(撮影:婦人公論.jp編集部)
NPO法人「高齢社会をよくする女性の会」理事長の樋口恵子さんによる『婦人公論』の新連載「老いの実況中継」。91歳、徒然なるままに「今」を綴ります。第11回は、【かたわらにはいつも猫が】です──。(構成=篠藤ゆり イラスト=マツモトヨーコ)

戦争中は犬まで供出の運命に

いま我が家には4匹の猫がいます。上から17歳、14歳、3歳と2歳。上の2匹は私が看取ることができそうですし、若い2匹は娘が引き受けてくれます。4匹とも、最後まで責任をもって飼うことができる手はずです。

今年4月、『徹子の部屋』に呼んでいただいた際、4匹の写真も紹介していただきました。
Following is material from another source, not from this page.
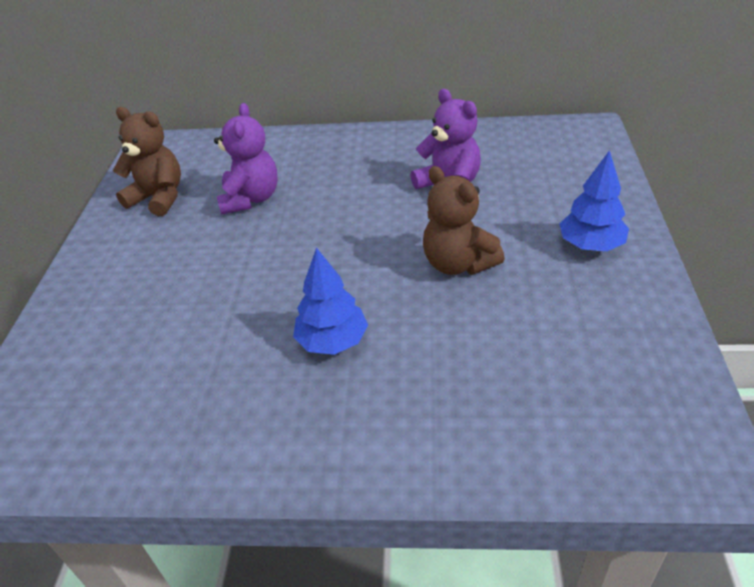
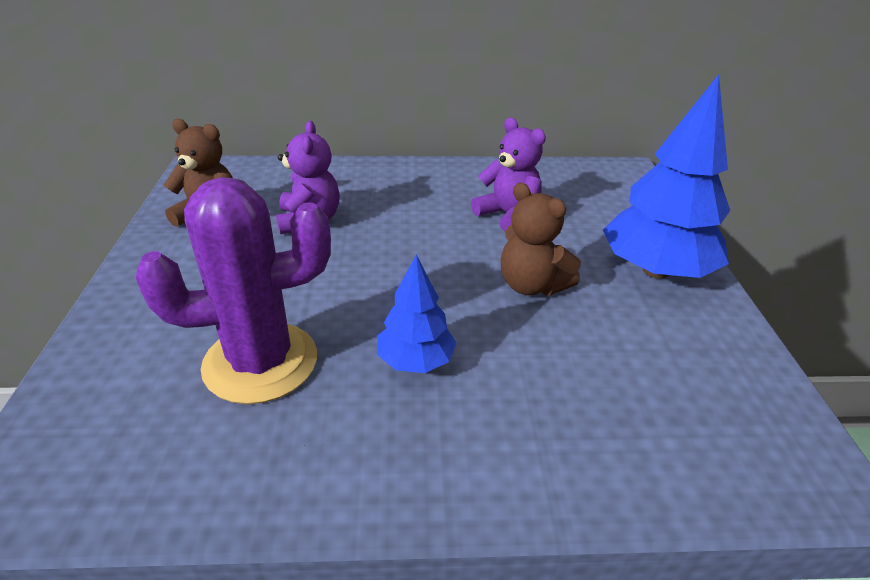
camera: 10 degrees left, 5 degrees down
(192, 342) = (260, 362): none -> purple cactus
(591, 245) = (656, 270): blue tree -> blue tree, size x1.82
「『徹子の部屋』に出られる猫なんて、そういないんだから。飼い主に恵まれたと感謝しなきゃ~」と言って聞かせたものの、「なんのことやら」といった顔をしていました。

子どもの頃から、動物は身近な存在でした。ただし父は犬派だったので、わが家の最初のペットは犬。兄の同級生に文部大臣の秘書官のご子息がいて、その家のイングリッシュセッターが子どもを産むことに。6匹生まれる予定で引き取り手も決まっていましたが、生まれてみたら8匹。ご縁があって、そのうちの1匹を我が家で飼うことになりました。
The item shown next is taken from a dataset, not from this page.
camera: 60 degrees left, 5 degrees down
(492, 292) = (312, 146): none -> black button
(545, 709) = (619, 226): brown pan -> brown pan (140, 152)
立派なご家庭からやってきたので、わが家では「シロウさん」と、さん付けで呼んで敬っていましたが、3歳のときに近所の畑で誤って殺鼠剤を口にし、亡くなってしまいました。

あるとき、国から「犬は贅沢品である」「飼うことならぬ」というお達しが出されました。戦況が厳しくなり食料難のなか、多くの犬が供出させられたのです。大きな犬は軍用犬に。中型犬以下は殺処分され、軍隊の防寒着用の毛皮や食肉にされたといいます。
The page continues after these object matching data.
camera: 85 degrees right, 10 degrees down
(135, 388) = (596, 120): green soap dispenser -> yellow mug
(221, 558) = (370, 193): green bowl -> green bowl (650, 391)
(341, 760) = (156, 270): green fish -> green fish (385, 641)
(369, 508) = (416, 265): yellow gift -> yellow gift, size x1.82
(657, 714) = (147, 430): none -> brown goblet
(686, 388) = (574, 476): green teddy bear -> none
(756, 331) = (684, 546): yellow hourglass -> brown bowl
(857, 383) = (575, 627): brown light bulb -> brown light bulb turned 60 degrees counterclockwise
私の親しい友人の家でも、かわいがっていたチロという名の犬を手放さざるをえなくなりました。当時、犬は庭に小屋を作って飼うのが一般的。彼女の家でも、ふだんは玄関の三和土から先は入れないようにしていました。

でも別れの前の晩はチロを家に入れて座布団に寝かせ、その両脇に付き添うようにして友人とお兄様が一緒に寝たそうです。私も遊びに行ってよくチロを撫でていたので、その話を聞いて泣いてしまいました。